There are none STM32 chips with GPIOs sitting on a bus slower than the CPU core, are there?
Oops, missed that.
Well, actually yes there are. They implement pretty much the same architecture as most Cortex-based MCUs I've seen (there may be exceptions, but haven't seen them myself), following the AMBA architecture. Peripherals, including GPIOs, are usually connected to one (or more) APB bus. There's one bridge per APB bus connecting to the AHB bus. APB busses are typically clocked with a separate, and often slower clock (programmable on many MCUs.) Some higher-performance MCUs have some of their peripherals (like Ethernet) directly connected to the AHB bus, but most still are just connected to an APB. Some MCUs also have their GPIOs directly connected to AHB instead. I can't tell off the top of my head which STM32 lines have their GPIOs on AHB and which on APB, but I'm pretty sure both approaches have been implemented.

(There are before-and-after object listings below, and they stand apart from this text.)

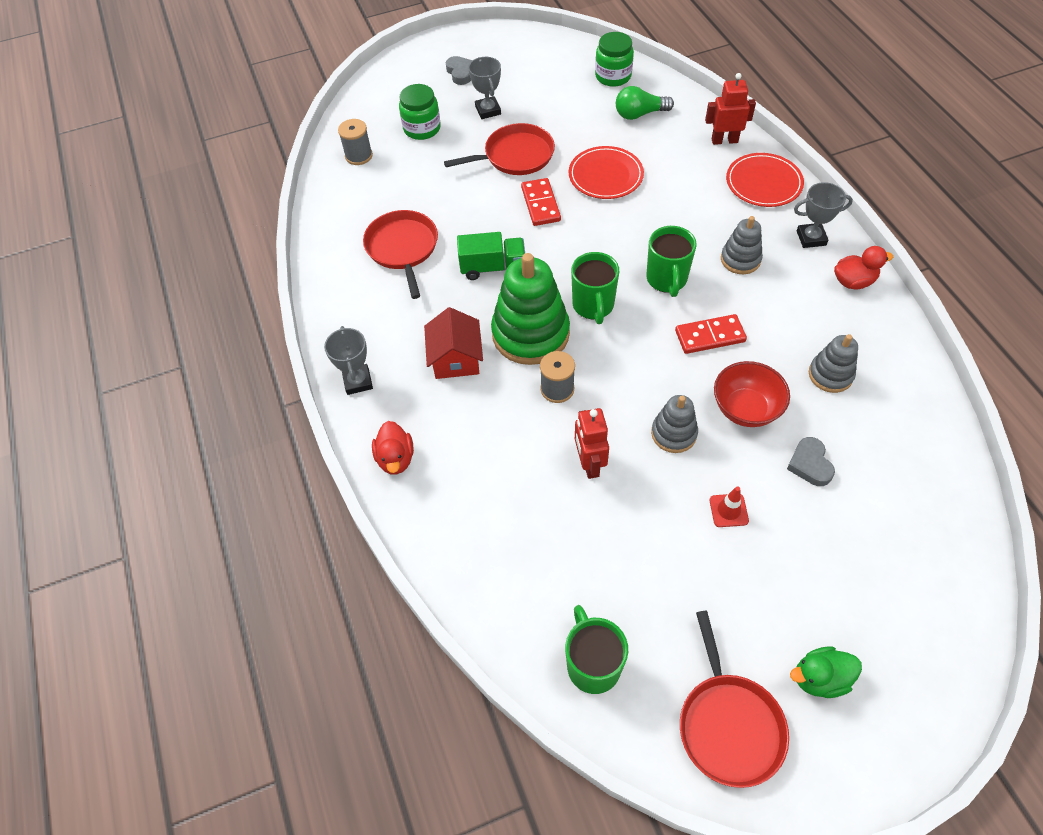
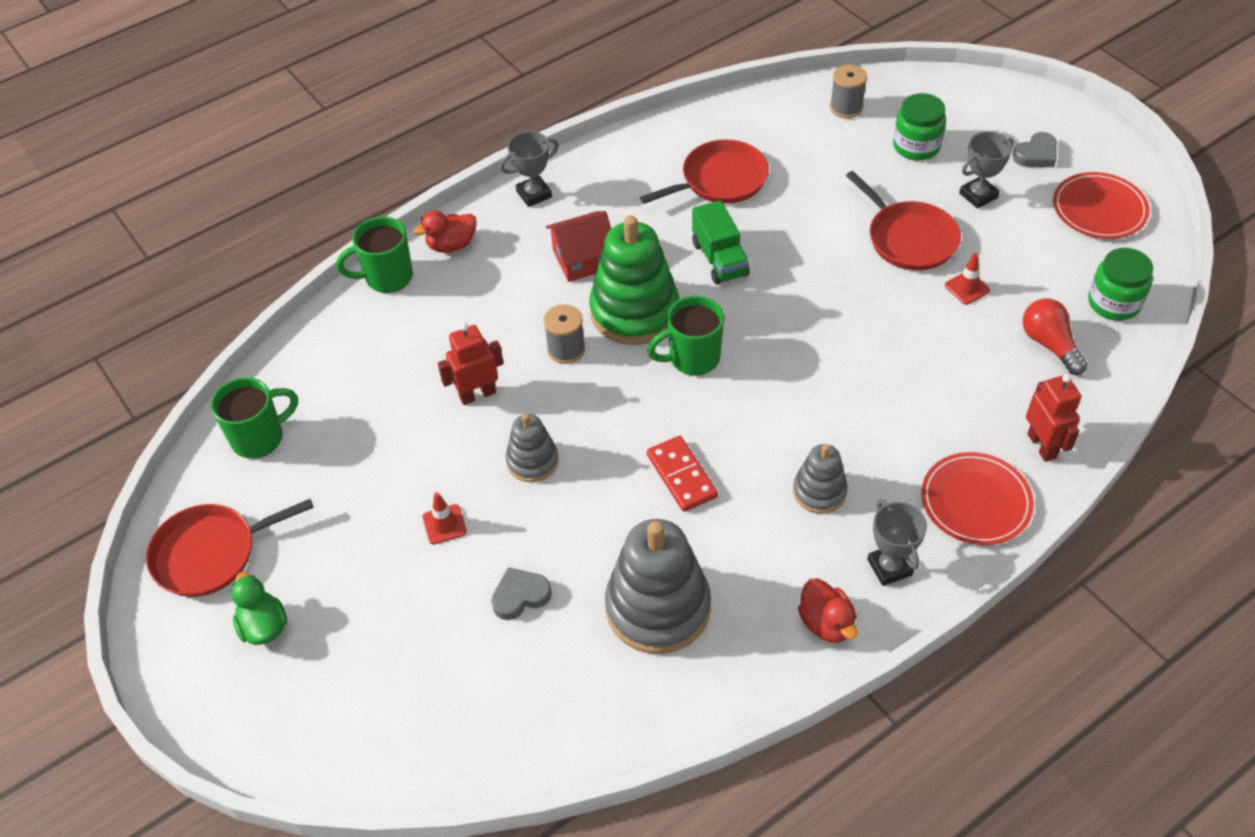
camera: 75 degrees right, 5 degrees down
(540, 204) = (836, 279): red domino -> none
(575, 139) = (967, 288): none -> red traffic cone
(605, 175) = (913, 330): red plate -> red plate (1099, 209)
(639, 114) = (1049, 344): green light bulb -> red light bulb
(667, 279) = (757, 420): green mug -> green mug (387, 277)
(745, 409) = (583, 524): red bowl -> none
(830, 375) = (658, 607): grey stacking toy -> grey stacking toy, size x1.85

Edit: Took a deeper look to give more precise information. The STM32 series in which the GPIOs are on an APB bus is the famous F1 series (including the very popular F103). On other series, such as the more recent L4, GPIOs are on the AHB2 bus, which can be accessed faster than a typical APB, but AHB2 itself can be clocked at a lower speed than the CPU core. So synchronization issues are still potentially there (but would be due to a silicon bug).
On older ARM-based (non-Cortex) MCUs not implementing this AMBA architecture (which I think dates back to early 2000's), that may have been a problem indeed, but I don't know of any current STM32 that doesn't?
But it's still not completely impossible that some silicon bug in the AHB-APB bridges would require the use of workarounds (ot between the different AHB busses when there are several). I just haven't seen any myself in all STM32 (and most other Cortex-based) MCUs I've run into.